There is also something wonderfully Tim Burton-esque about watching a mechanical roller mill in messy action, too. Seeing (and smelling) the splatter of cooked agave piñas on the walls of brick ovens is another reminder of the characterful raw material that this oft-misunderstood spirit is made of.
Rather surprisingly, the emo in me was stoked in the region of none other than Cognac, where you won’t get far before seeing the tell-tale signs of aging grape brandy: warehouses splurged with black Baudoinia fungi.


My favorite house to visit so far must be Cognac Frapin in the Grande Champagne region, where, on its 240-hectare estate, Limousin oak casks sleep quietly in century-old outbuildings. Well, perhaps not so quietly as I discovered, as thick and dusty cobwebs ballooned and wafted inside the inky walls of the warehouses and between the barrels (their weavers thankfully out of sight), while distant scuttling gave away the mice that meander among them too. Ropes on some of the barrels have splintered and been rigged into witchy, finger-esque claws – and, thankfully, left as such.
More recently, and I’ve turned my attention to Scotch distilleries with a touch of the dour about them. The neo-classical, listed Tormore distillery in Speyside, while also being one of the most beautiful distilleries I’ve ever seen (it has still-shaped topiary, come on), was still exhibiting the rusty signs of its recent fallow years in its outbuildings – I hope new owners Elixir Distillers keep some of this character.
Meanwhile, a cancelled flight to Islay meant I had an afternoon in Glasgow to visit Deanston distillery, which is housed in a former cotton mill. A steamy open mash tun, muck and dunder-esque pit, high mottled-ceiling stone warehousing, and some probably (definitely) haunted spaces yet to be renovated all add to the allure of its waxy single malt.

It’s probably too late, but at this stage, I’d like to apologize to the distilleries that go to extraordinary lengths to preserve their sparkly status. Thoroughly cleaned stills, ultra-safe and hygienic working environments, and picture-perfect spaces offer a different interpretation of beauty.
But sometimes, it’s refreshing to dip your glass in the muck. In the words of Scottish-born American naturalist John Muir: “Of all the paths you take in life, make sure a few of them are dirt.”
Two to Try
Hampden Estate 1753 | 46% ABV | $86

The perfect introduction to Jamaican rum, Hampden Estate 1753 is made using local spring water, wild yeast fermentation, and no added sugar. It’s as authentic an expression of Jamaican rum as exists. It’s unapologetically high-ester and funky, and bursting with banana and pineapple, a style built on almost three centuries of rum production.

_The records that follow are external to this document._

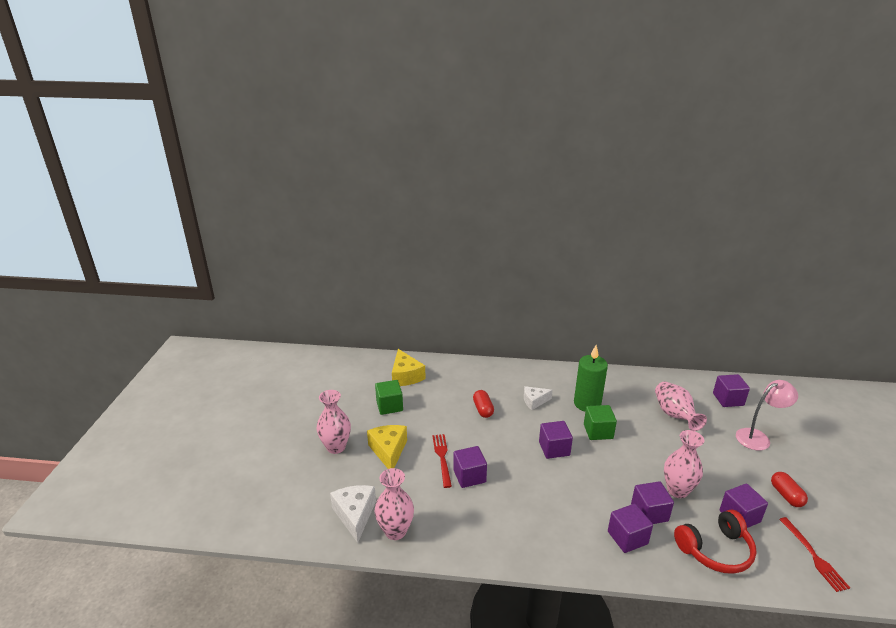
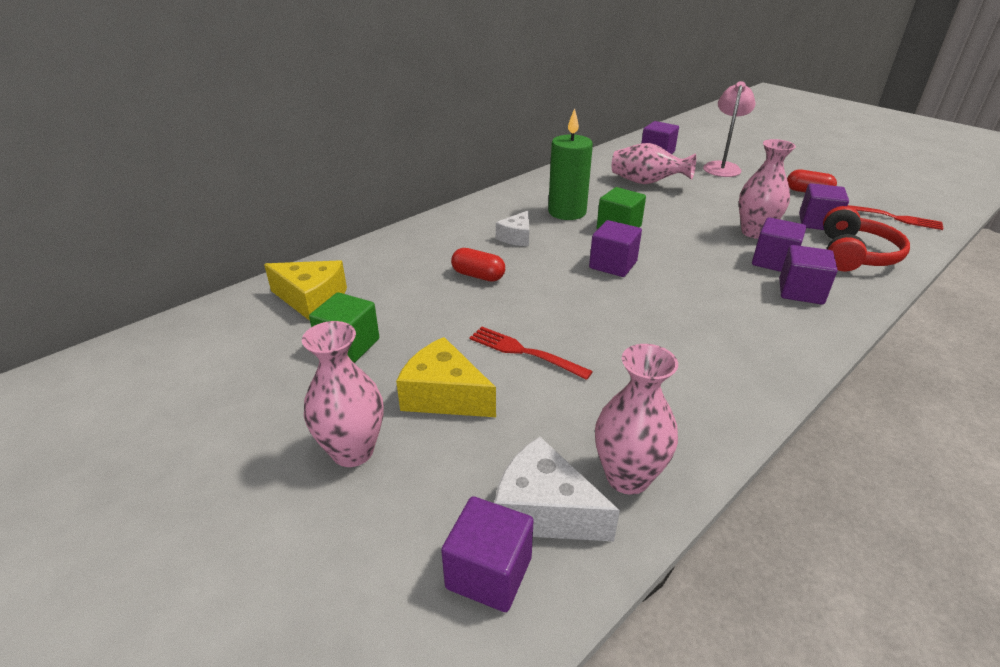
camera: 50 degrees left, 5 degrees up
(469, 476) = (588, 347): purple cube -> purple cube (489, 573)

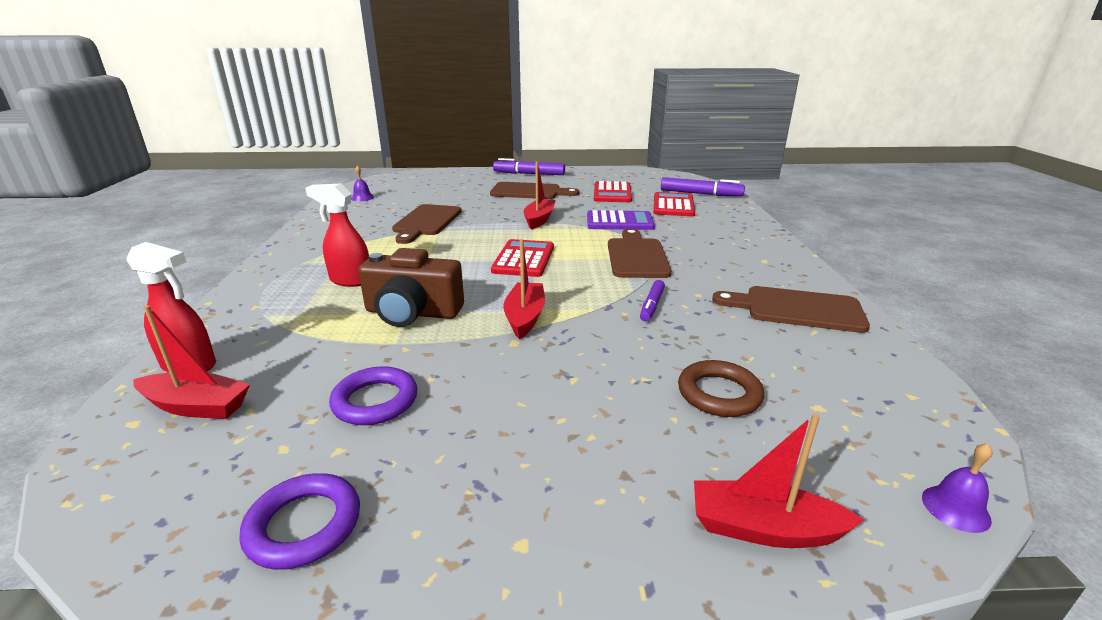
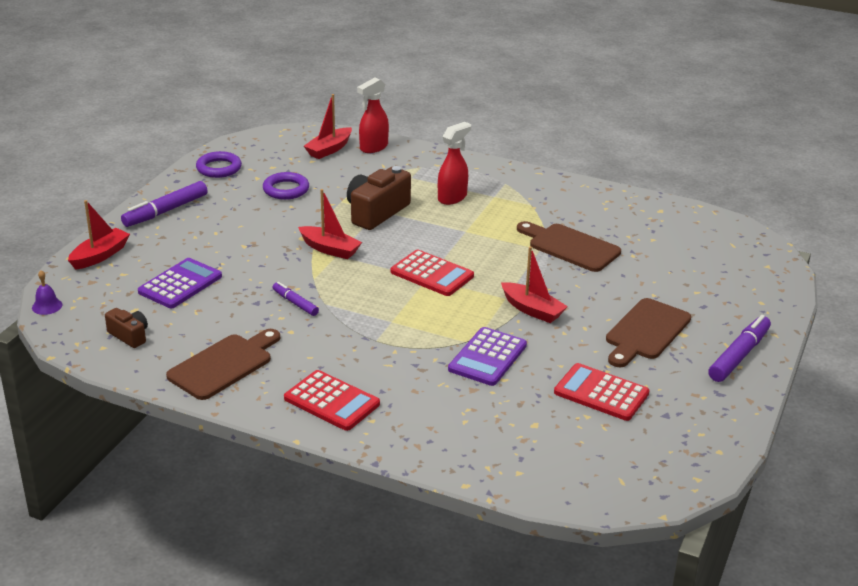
camera: 115 degrees right, 5 degrees up
(362, 198) = (683, 224): purple bell -> none
(637, 256) = (388, 332): brown cutting board -> none
(673, 205) = (517, 420): red calculator -> red calculator (332, 401)
(700, 194) = (550, 468): purple marker -> purple marker (165, 211)
(719, 394) = (180, 284): brown ring -> purple calculator
(862, 385) = (129, 336): none -> brown camera

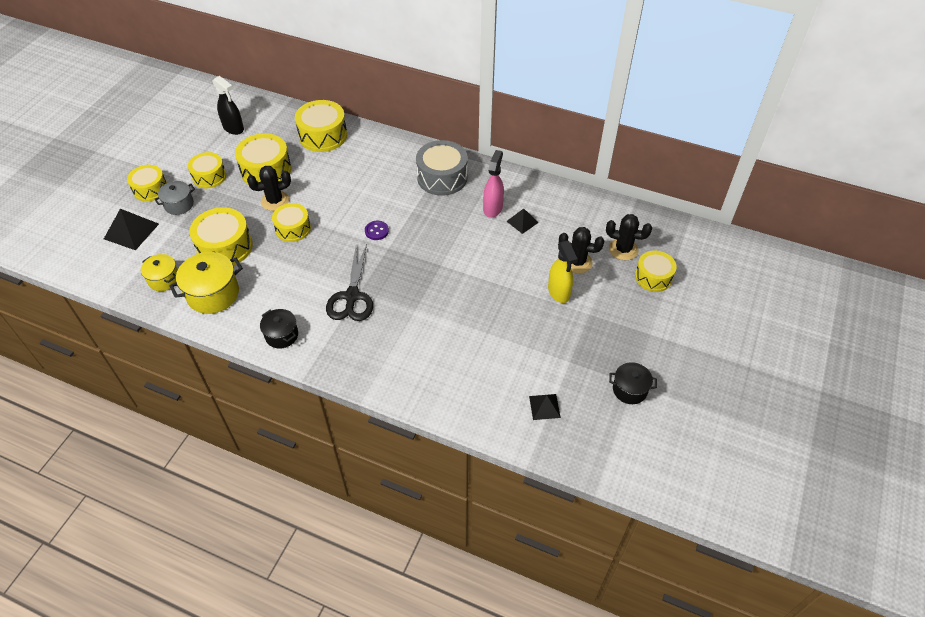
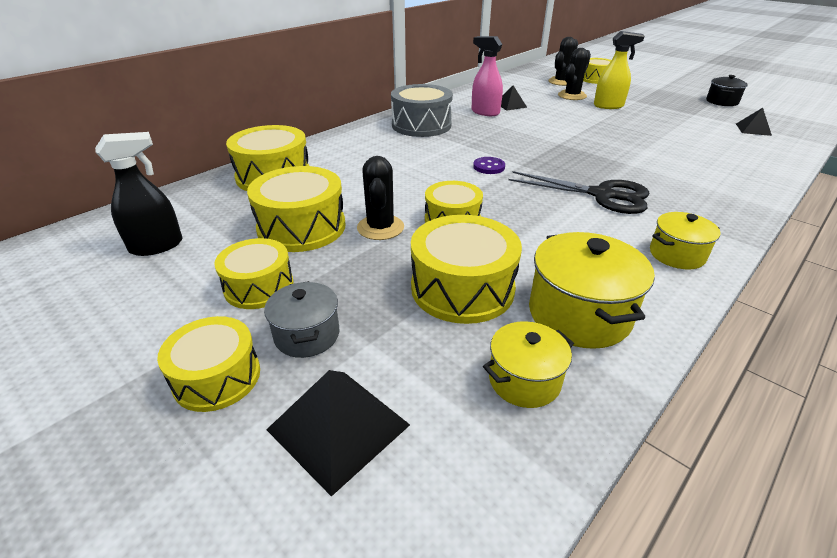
camera: 70 degrees left, 15 degrees down
(281, 335) = (677, 255): black pot -> yellow pot

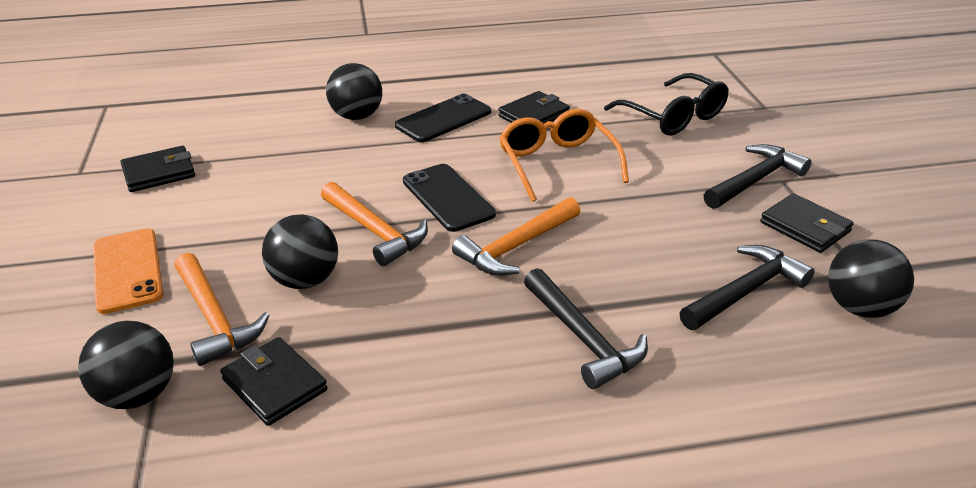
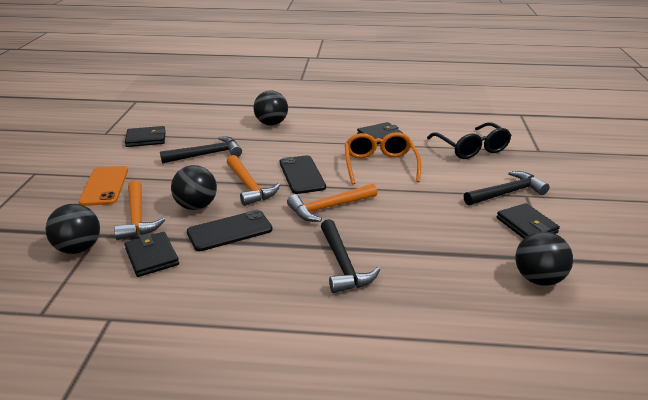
camera: 15 degrees right, 5 degrees down
(443, 119) = (322, 131): black phone -> black phone (229, 231)
(746, 291) = (464, 256): black hammer -> black hammer (207, 154)

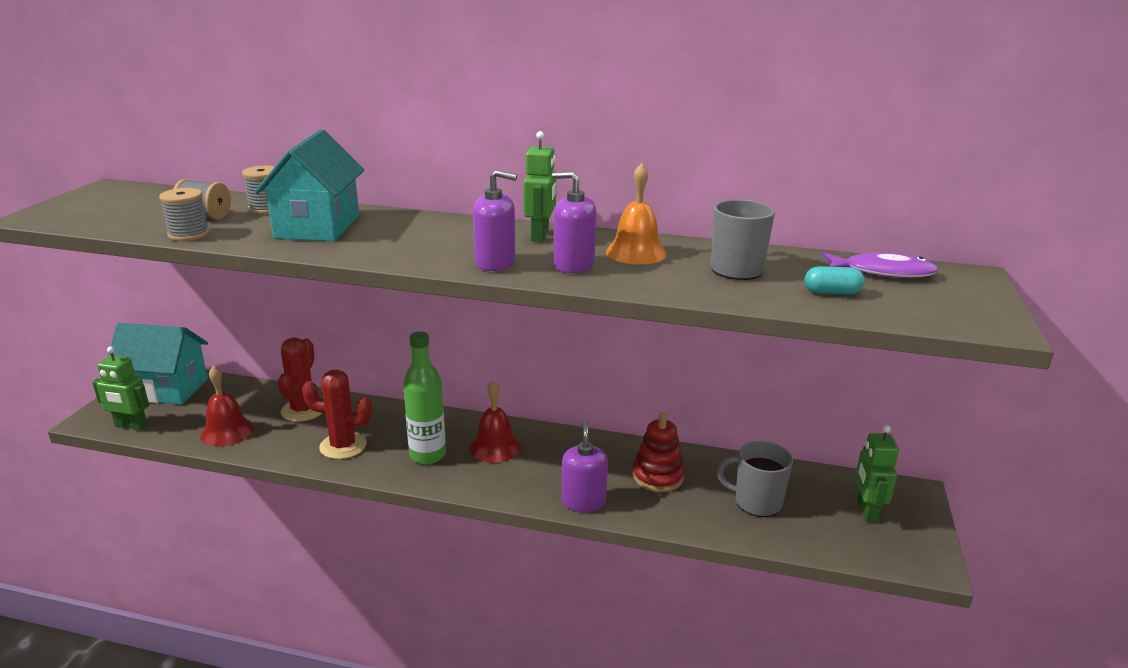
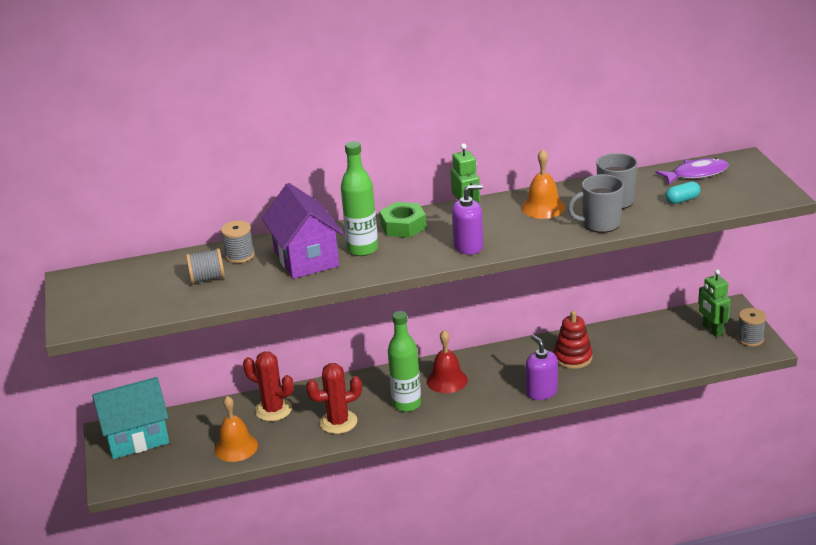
camera: 25 degrees left, 5 degrees up
(131, 426) = (152, 474): green robot -> none
(189, 234) = (226, 297): grey spool -> grey spool (750, 339)
(227, 431) = (236, 447): red bell -> orange bell
(303, 410) = (273, 410): red cactus -> red cactus turned 45 degrees counterclockwise
(317, 226) = (306, 258): turquoise house -> purple house
(383, 234) = (362, 249): none -> green bottle
(457, 228) = (403, 226): none -> green nut
(573, 265) = (518, 231): purple soap dispenser -> none
(756, 502) = (646, 350): grey mug -> grey mug (600, 224)

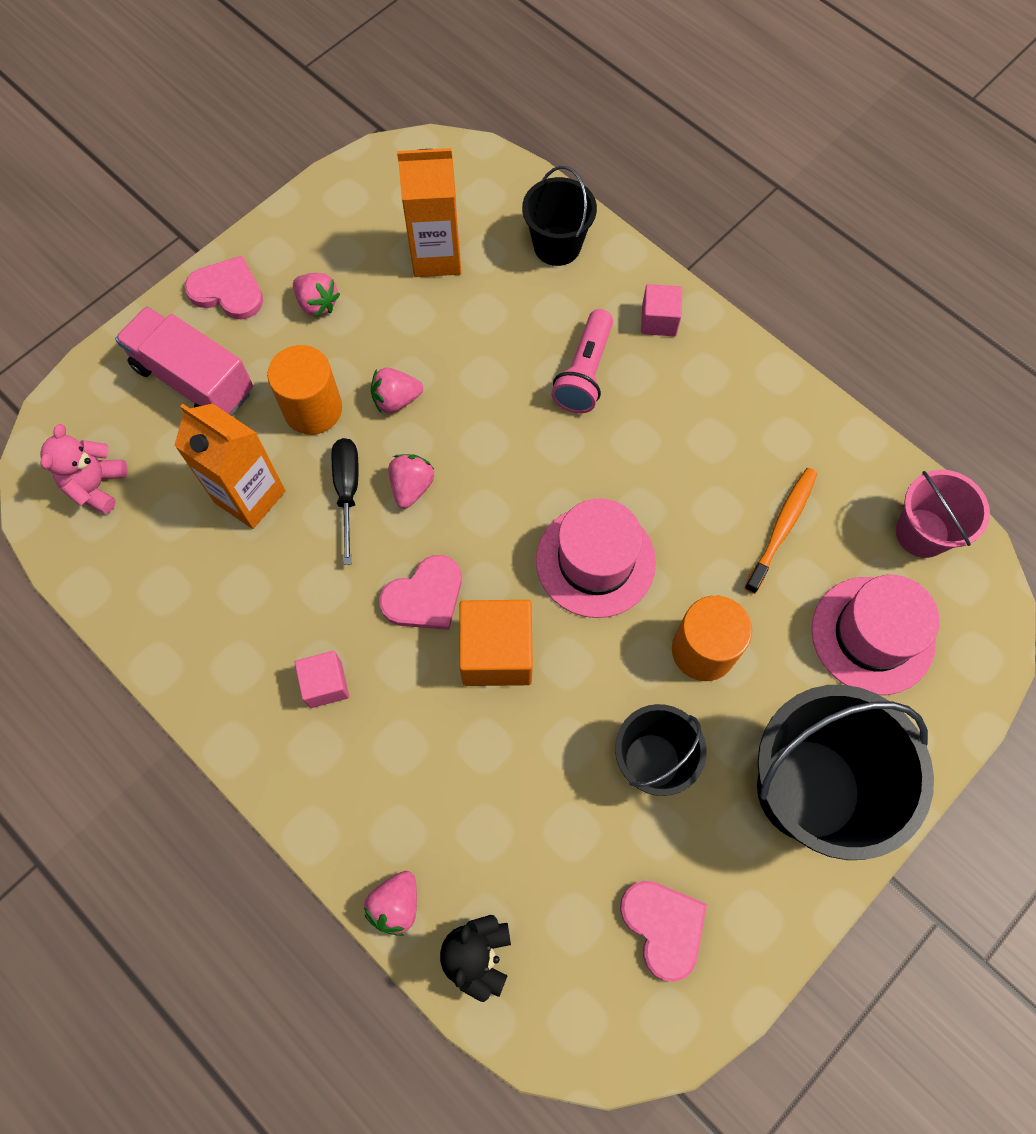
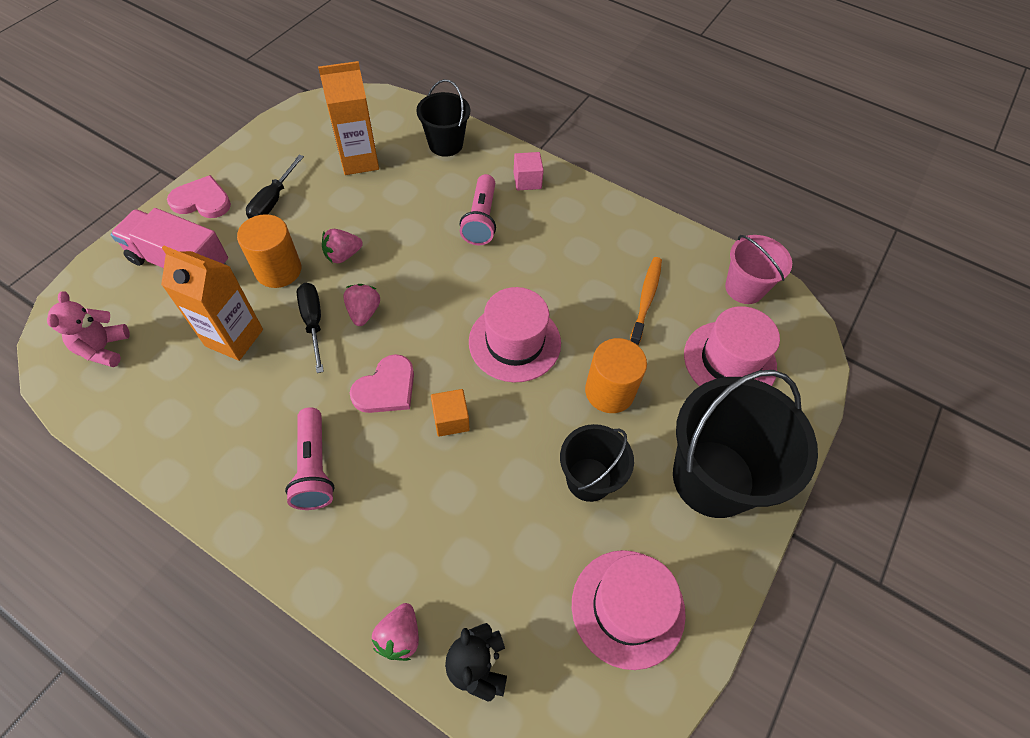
camera: 15 degrees left, 10 degrees down
(317, 304) = (273, 200): pink strawberry -> black screwdriver
(325, 684) = (314, 467): pink cube -> pink flashlight
(497, 653) = (451, 420): orange cube -> orange cube, size x0.59
(663, 927) = (628, 608): pink heart -> pink hat

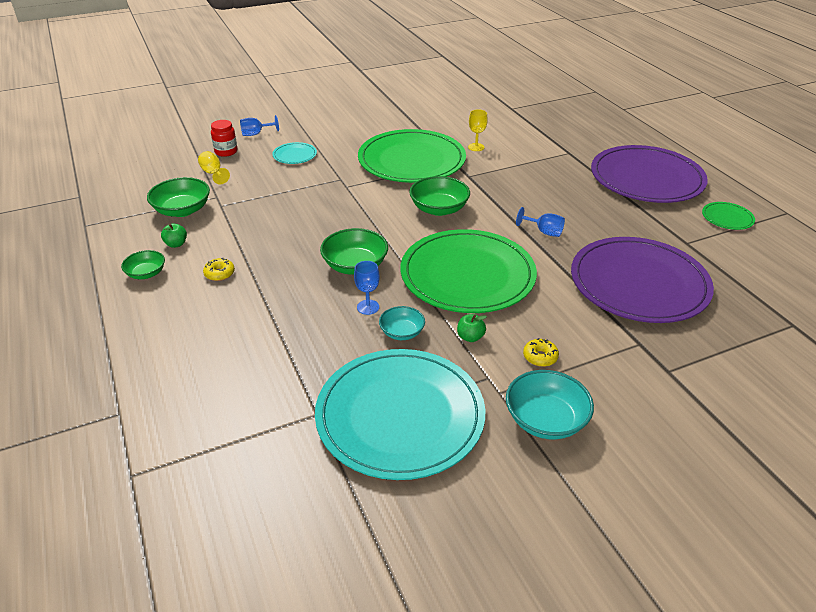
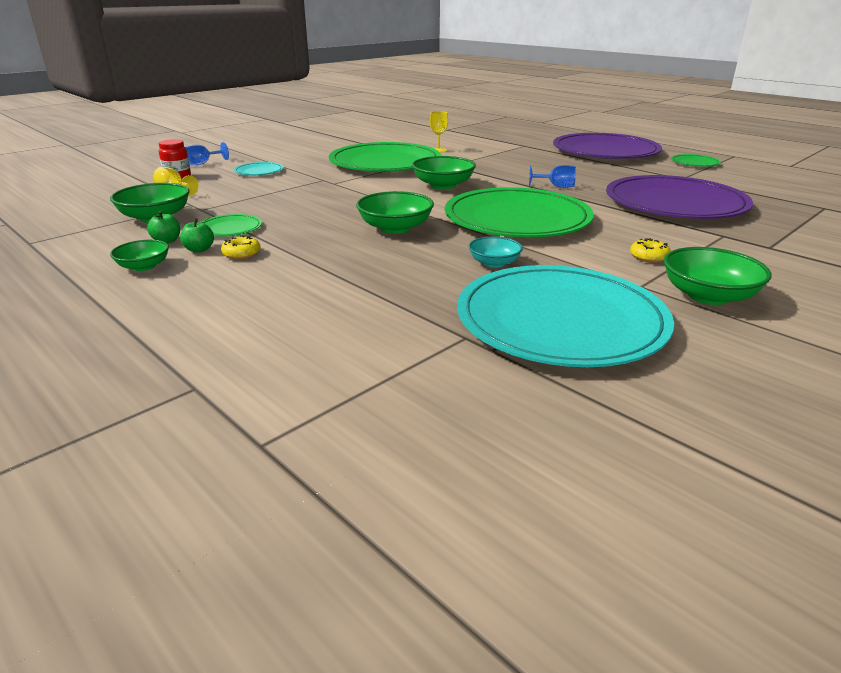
camera: 20 degrees left, 10 degrees down
(228, 237) = (230, 228): none -> green plate
(368, 307) = (439, 252): blue goblet -> none
(470, 337) = (567, 255): green apple -> green apple (199, 249)
(545, 420) = (708, 296): turquoise bowl -> green bowl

Outrageously well-priced for the quality, the 1753 works as well neat as it does in cocktails.
Frapin VSOP Grande Champagne Cognac | 40% ABV | $71

It astounds me how little you have to spend to buy a bottle of amazing cognac. Frapin’s VSOP Grande Champagne Cognac is the perfect example. This cognac is drawn entirely from Ugni Blanc grapes grown on the chalk-heavy slopes of Frapin’s 240-hectare estate. It’s then distilled on the lees and aged around six years in French Limousin oak, but this VSOP is much more about terroir than age. You’ll find an abundance of orange peel and dried vine flowers on the nose, orchard fruit, oak spice, and cinnamon on the palate.